If you’ve been inactive for a long time, it’s really important that you don’t overexert yourself, especially in the beginning. Listen to your body and take it easy – remember there are no shortcuts to getting truly fit. If you stick to your routine, you are sure to make steady progress over time.
What To Do When You Live In An Area With No Space For Walking?
If you live in a neighbourhood which is not fit for walking, you can always go to the nearest and best-suited park. Still, for those who want to walk for many miles, the options within urban areas are usually unsatisfactory.
Perhaps you won’t be able to walk the distance you want in your hometown, but that shouldn’t deter you from walking as much as you can. When you feel ready, you can always treat yourself and go on a walking holiday.
What Are Walking Holidays?
A walking holiday falls into the active holiday category. It is a travel arrangement where, instead of lying around on the beach, the main focus is on recreation by walking, hiking or trekking. It usually includes several locations that you will cover during the trip, connected by the walking trails you’ll be using.
It’s not always easy to pick a walking holiday destination since the options are so vast, especially as walking holidays are getting more and more popular. Ancient pilgrim routes offer some of the best possibilities for a satisfying walking holiday. Tried-and-tested trails such as Camino de Santiago are a pleasing mix of charming natural surroundings and excellent roads lined with quality service points. There are many routes to choose from – your journey could be anywhere from 100- to 800-kilometers long. It is totally up to you to pick your starting point and the network of trails you’ll be traveling. The most popular are the Camino Frances, the Camino Ingles, and the Camino Portugues.

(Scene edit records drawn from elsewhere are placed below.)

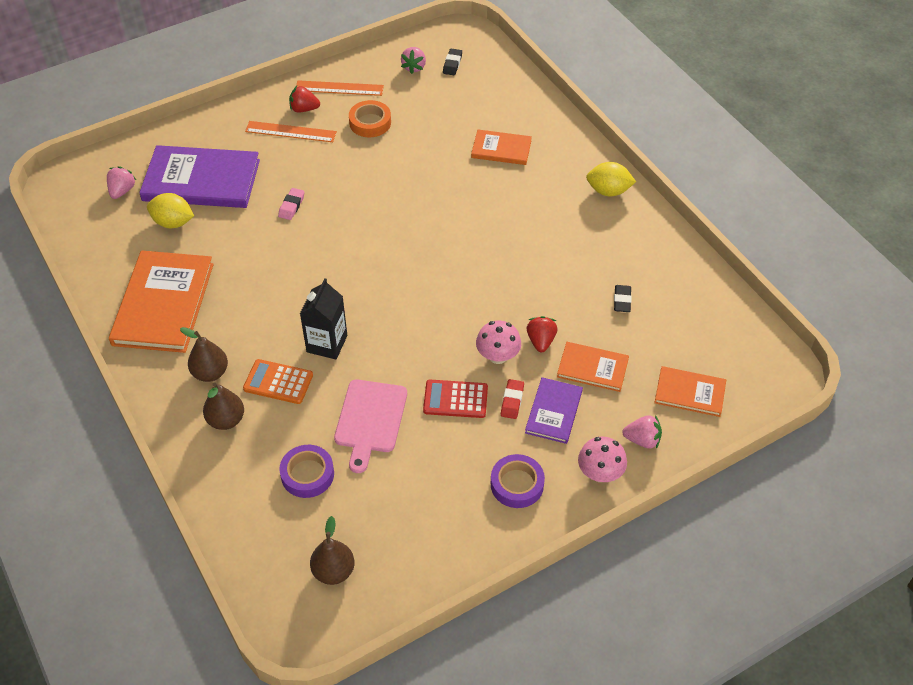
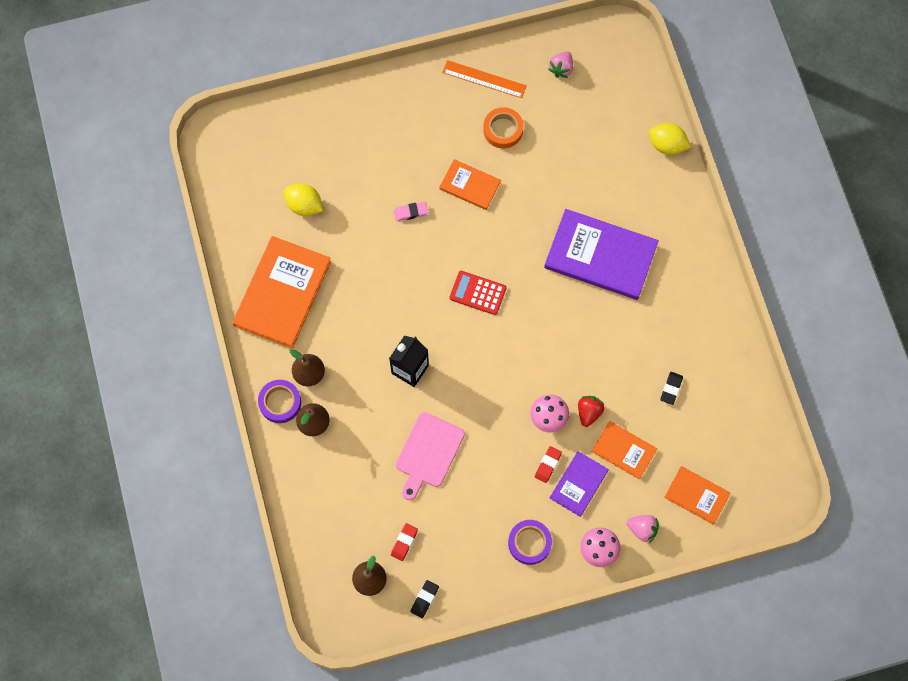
camera: 15 degrees right, 20 degrees up
(122, 191) = (266, 158): pink strawberry -> none
(201, 180) = (337, 162): purple book -> purple book (600, 256)
(278, 382) = (362, 397): orange calculator -> none
(290, 132) = (428, 123): orange ruler -> none
(291, 206) = (411, 212): pink eraser -> pink eraser turned 45 degrees clockwise
(304, 109) = (446, 98): red strawberry -> none
(307, 474) = (368, 490): purple tape -> purple tape (280, 402)
(366, 519) = (404, 542): none -> red eraser
(452, 64) = (599, 73): black eraser -> black eraser (424, 599)
(455, 399) = (502, 451): red calculator -> red calculator (478, 293)
(501, 149) = (615, 192): orange book -> orange book (470, 185)
(608, 191) = (698, 266): yellow lemon -> yellow lemon (667, 145)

When Is The Best Time To Start Walking?
The best time to start walking is – today! Even the lightest walking routine will start making a difference if you stick to it. If you have any doubts left, just remember you were biologically made for it.
Returning to your walking human origins is sure to make a positive impact on the way you move, feel, breathe, work, and travel. To learn how to walk again basically means to learn how to live again.